Nanogpt

NanoGPT is a community skill for training and fine-tuning small GPT language models using the nanoGPT codebase, covering model configuration, data preparation, training loops, checkpoint management, and text generation for language model experimentation and education.

What Is This?

Overview

NanoGPT provides tools for working with a minimal GPT implementation designed for learning and experimentation. It covers model configuration that defines transformer architecture parameters including layer count, attention heads, and embedding dimensions, data preparation that tokenizes and formats text corpora into training batches with proper sequence handling, training loops that run gradient descent with learning rate scheduling and loss monitoring, checkpoint management that saves and loads model weights during and after training, and text generation that produces completions from trained models using sampling strategies. The skill enables researchers to understand GPT training from minimal code.

Who Should Use This

This skill serves ML students studying transformer architectures through hands-on training, researchers prototyping language model experiments at small scale, and educators teaching deep learning with readable reference implementations.

Why Use It?

Problems It Solves

Full-scale language model frameworks are too complex for understanding core training mechanics.
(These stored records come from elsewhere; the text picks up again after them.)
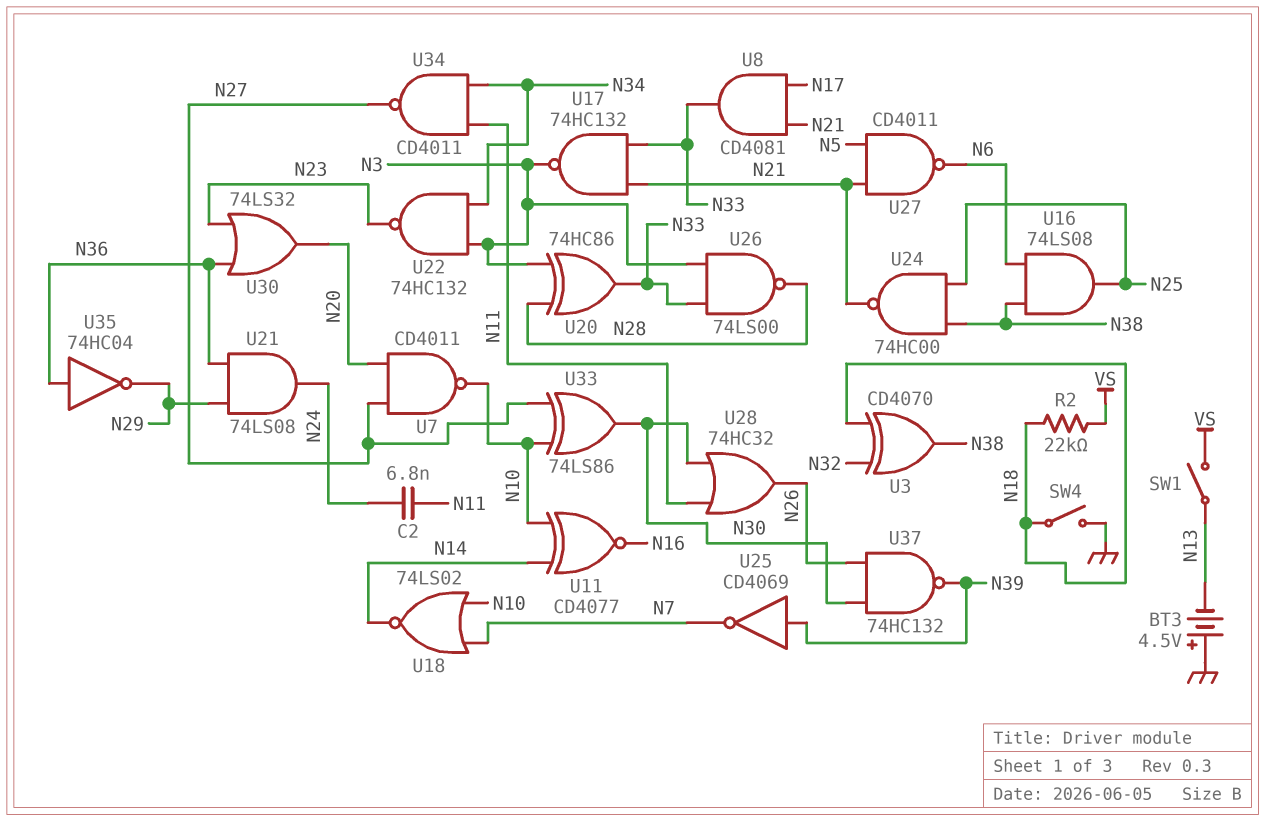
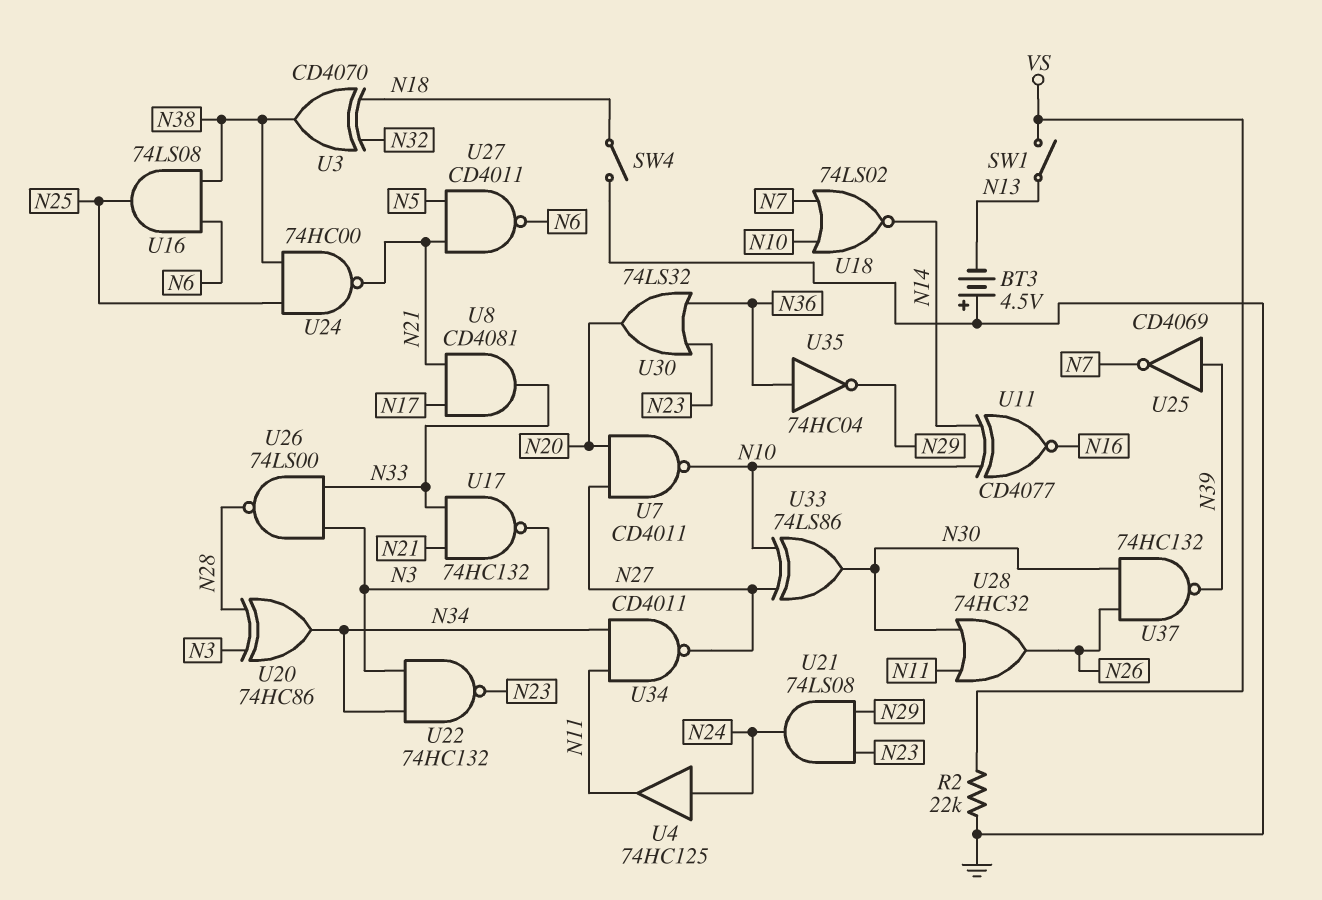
C2: 6.8nF (N11, N24) -> none
R2: 22k (N18, VS) -> 22k (GND, VS)
U4: none -> buffer 74HC125 (in N24, out N11)
U20: XOR 74HC86 (in N3, in N28, out N33) -> XOR 74HC86 (in N3, in N28, out N34)
U21: AND 74LS08 (in N29, in N36, out N24) -> AND 74LS08 (in N23, in N29, out N24)

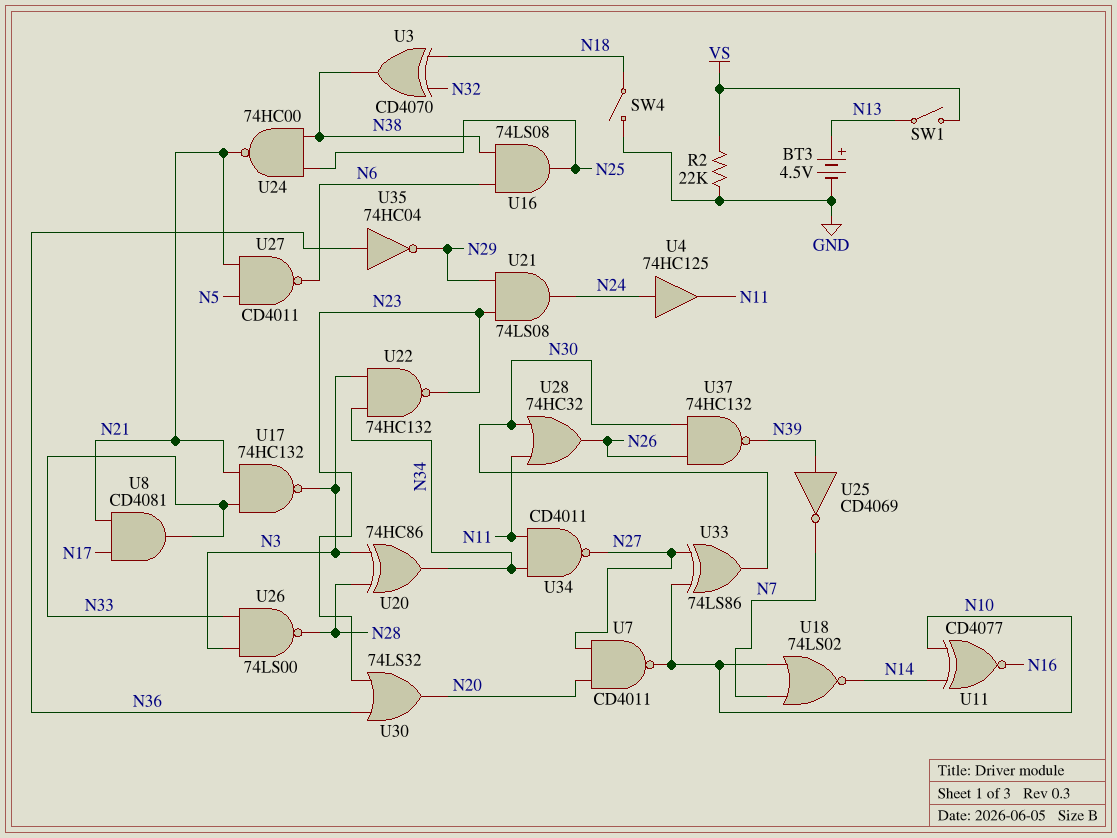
BT3: 4.5V (plus GND, minus N13) -> 4.5V (plus N13, minus GND)

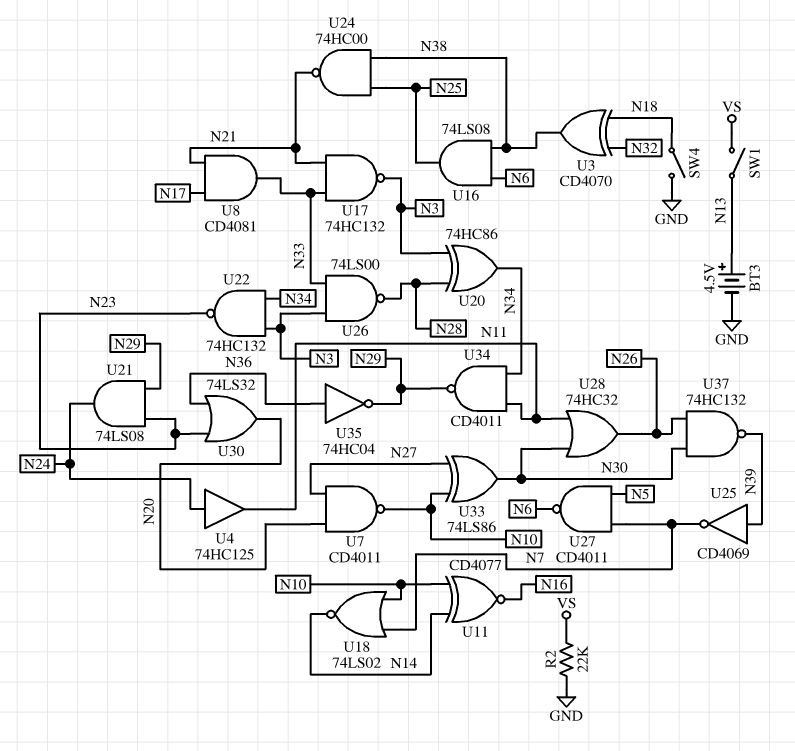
U27: NAND CD4011 (in N5, in N21, out N6) -> NAND CD4011 (in N5, in N7, out N6)
U34: NAND CD4011 (in N11, in N34, out N27) -> NAND CD4011 (in N11, in N34, out N29)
Production training codebases obscure fundamental concepts behind layers of optimization and infrastructure code. Setting up training from scratch requires implementing attention, positional encoding, and training utilities from raw components. Large model training costs are prohibitive for educational exploration.

Core Highlights

Model builder configures GPT architecture parameters with readable defaults. Data processor prepares text datasets into tokenized training batches. Trainer runs optimization loops with configurable scheduling and logging. Generator produces text from trained checkpoints using temperature and top-k sampling.

How to Use It?

Basic Usage

from dataclasses import (
  dataclass)

@dataclass
class GPTConfig:
  block_size: int = 256
  vocab_size: int = 50304
  n_layer: int = 6
  n_head: int = 6
  n_embd: int = 384
  dropout: float = 0.2
  bias: bool = False

@dataclass
class TrainConfig:
  batch_size: int = 64
  max_iters: int = 5000
  learning_rate:\
    float = 3e-4
  weight_decay:\
    float = 0.1
  warmup_iters:\
    int = 100
  lr_decay_iters:\
    int = 5000
  min_lr: float = 3e-5
  eval_interval:\
    int = 250
  eval_iters: int = 200
  log_interval:\
    int = 10
  ckpt_dir: str =\
    'checkpoints'

Real-World Examples

import torch

def train(model, config,
  train_data, val_data):
  optimizer = model\
    .configure_optimizers(
      config.weight_decay,
      config.learning_rate)

  for step in range(
    config.max_iters):
    # Learning rate decay
    lr = get_lr(
      step, config)
    for pg in optimizer\
        .param_groups:
      pg['lr'] = lr

    # Get batch
    x, y = get_batch(
      train_data,
      config.batch_size,
      model.config\
        .block_size)

    # Forward pass
    logits, loss = model(
      x, targets=y)

    # Backward pass
    optimizer.zero_grad(
      set_to_none=True)
    loss.backward()
    torch.nn.utils\
      .clip_grad_norm_(
        model.parameters(),
        1.0)
    optimizer.step()

    if (step %
        config.eval_interval
        == 0):
      val_loss = evaluate(
        model, val_data,
        config)
      print(
        f'step {step}: '
        f'train {loss:.4f}'
        f' val {val_loss:.4f}')

Advanced Tips

Start with a small model configuration to verify training pipeline correctness before scaling up parameters and dataset size. Use gradient accumulation to simulate larger batch sizes on hardware with limited GPU memory. Monitor both training and validation loss curves to detect overfitting early and adjust dropout or training duration accordingly.

When to Use It?

Use Cases

Train a character-level GPT on a specific text corpus to study language model behavior at small scale. Fine-tune a pre-trained checkpoint on domain-specific text for specialized generation. Compare model configurations by training multiple small variants with different layer counts and embedding sizes.

Related Topics

GPT, transformer architecture, language model training, nanoGPT, deep learning, text generation, and model fine-tuning.

Important Notes

Requirements

PyTorch with CUDA support for GPU-accelerated training. Training dataset prepared as tokenized binary files. Sufficient GPU memory for the selected model configuration size.

Usage Recommendations

Do: start with proven hyperparameter defaults before experimenting with custom configurations. Save checkpoints at regular intervals during training to enable recovery from interruptions. Compare training runs using logged loss values to evaluate configuration changes.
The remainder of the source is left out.